A curse is on them if they stay,
And look downward to Oslo.
They know not what that curse may be.
The fairies weave on, steadily.
And little other care have they,
The spirits of the young.
Yet, moving through a mirror clear
That hangs before them all the year,
Shadows of the world appear.
There, they see the highway near,
Winding down to Oslo.
There the cold fjord’s eddies swirl,
And there a sleepy village churls,
And the red coats of the market girls
Pass onward in a throng.
Sometimes children pass them by,
Or business people, gals and guys,
The elderly, in busses, cars,
A boy holding a girl in his arms –
They all go by to Oslo.
And sometimes through that mirror blue,
The youths themselves ride, two by two.
The fairies watch them as they do,
The spirits of the young.
The fairies in their web delight,
And weave the mirror’s magic sights.
Yet often in the silent nights,
A funeral with plumes and lights
Goes by to storied Oslo.
And when the Moon is overhead,
Come two young lovers, lately wed.
“I am so sick of shadows,” said
These spirits of the young.
They gathered at the island green
To meet their futures, yet unseen.
Unglimpsed but bright, their social dreams,
On a red shield of labor, streamed
Their banners down to Oslo.
And policies of caring grace
Were balanced against, not race,
But human need, a human face,
A Nation’s needs, that’s all.
In the gray and cloudy weather,
Their leaders shared the purple heather,
Engaging tales of public service,
Fellowship, one flame, together,
Shining down to Oslo.
Participation, love of place,
Growing self-confidence and grace
Engaged them in their meetings, moved
The spirits of the young.
Too many shots that tragic day
Rang out from one who made his way
To Utoya - to make a play
Whose actors fall in death away.
From under years of hatred flowed
A senseless rage as on he ploughed.
He flashed his ‘badge,’ secret ill will,
He crossed onto the isle, to kill
The spirits of the young.
‘Twas then they left their colored looms,
The fairies scuttling to stop the doom.
They watched the water-lily bloom,
They saw a uniform, a gun,
And cried out to Oslo.
Out flew the web and floated wide,
The mirror cracked from side to side.
“The curse is come upon us,” cried
The spirits of the young.
Beneath the bright gray sky, wind straining,
Rocky shore, with green woods waning,
The fjord stream, cold, began complaining
Heavily, with low clouds raining
Over bombed Oslo.
Then down they came and found no boat,
Into the water jumped, swam, floated,
Were caught unawares on land or sea,
The spirits of the young.
And down the fjord’s dark blue expanse,
Like children, seers in a trance,
Came those who cleared and beat mischance,
With dark and glassy countenance,
Crying out to Oslo.
And at the closing of the day,
The dead, injured and safe ones lay,
Down in a darkness far away,
The spirits of the young.
Some spirits scattered, snowy white,
And loosely flew up, left and right,
Through leaves and flowers, falling light
Upon them, through the noisy night.
They floated down to Oslo.
And as their boat wound along,
The mountains and the fields among,
The people heard them sing a song,
The spirits of the young.
They heard a carol, mournful, holy,
Chanted loudly, chanted lowly,
Until their blood was frozen slowly
And they closed their eyes, wholly,
Turned towards Oslo.
For ‘ere they reached the other side,
Or spied their home or family ties,
Singing their song of love, they died,
The spirits of the young.
From churches’ eaves and balconies,
By garden walls and galleries,
As gleaming shapes, they floated by
Their mountains, fields, their seashores, sky,
Silently from Oslo.
Then out upon the wharfs they came,
The police and people - Prince and plain,
And then it was they saw their names,
The spirits of the young.
Who is this?
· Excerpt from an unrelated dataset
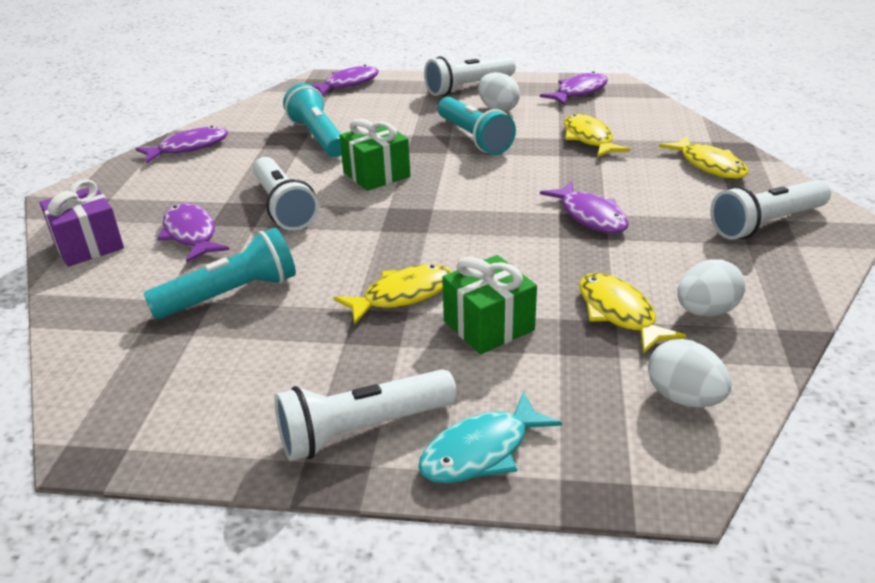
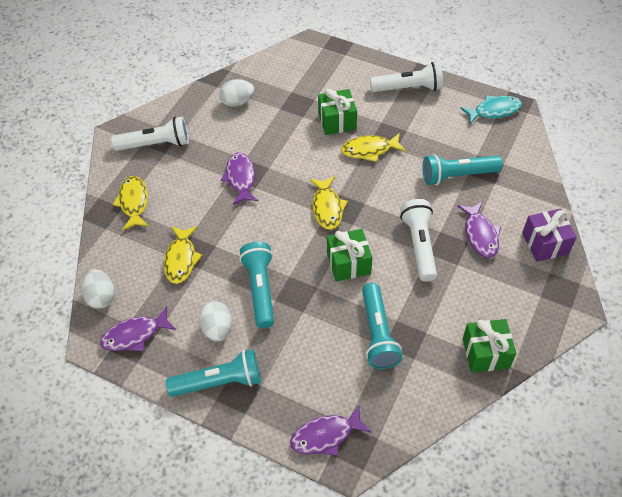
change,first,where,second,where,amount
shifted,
What happened here?
And in the lighted palace near,
Died the sounds of summer cheer,
And all who saw them cringed with fear
And sadness through Oslo.
The King and Queen and all who saw
Wept and wept. Then spread the awe
Of those whose stories were then told,
Tales of bravery and heroism bold,
Of the spirits of the young.
Who are these? What happened here,
The stories of these heroes tell:
Who sprung with love and caring near
To those who otherwise would fall?
Who road into the danger zone
To grasp the arms of those forlorn?
Who chose an instant’s infinite grace
To face a demon in a place
Now known forever as the space
Of the spirits of the young.
Above the island’s lush green boroughs
Hovers the love of many. Those
Who passed away on that sad day,
And those who come anew, to say,
We won’t be stopped by fear and hate,
Nor stop our path to Oslo.
Meanwhile, the fairies to their bowers
Repair, wherein they spend the hours
Weaving on looms of colored flowers,
For the spirits of the young.
They carry forth their woven threads,
And in them they embrace the dead,
Lift up their spirits, overhead,
Assure them that their spirits live,
Above and beyond Oslo.
The spirits fly to fathers’ homes,
And visit mothers’ gardens, roam
Among our sacred places, play
In light and energy all day.
The spirits call to all of us:
They kiss the Nordic evening dusk.
“Be all that you can be among
All peoples of your blessed land,”
They say, and so their song is strong,
Forever striving, never undone.
Their gods embrace them as they tone,
‘Never forget our love: far-flung.’
-The Spirits of the Young
With attributions to Alfred, Lord Tennyson and ‘The Lady of Shallot’
June Edvenson, 2011
All rights reserved
Reprint and distribution rights reserved.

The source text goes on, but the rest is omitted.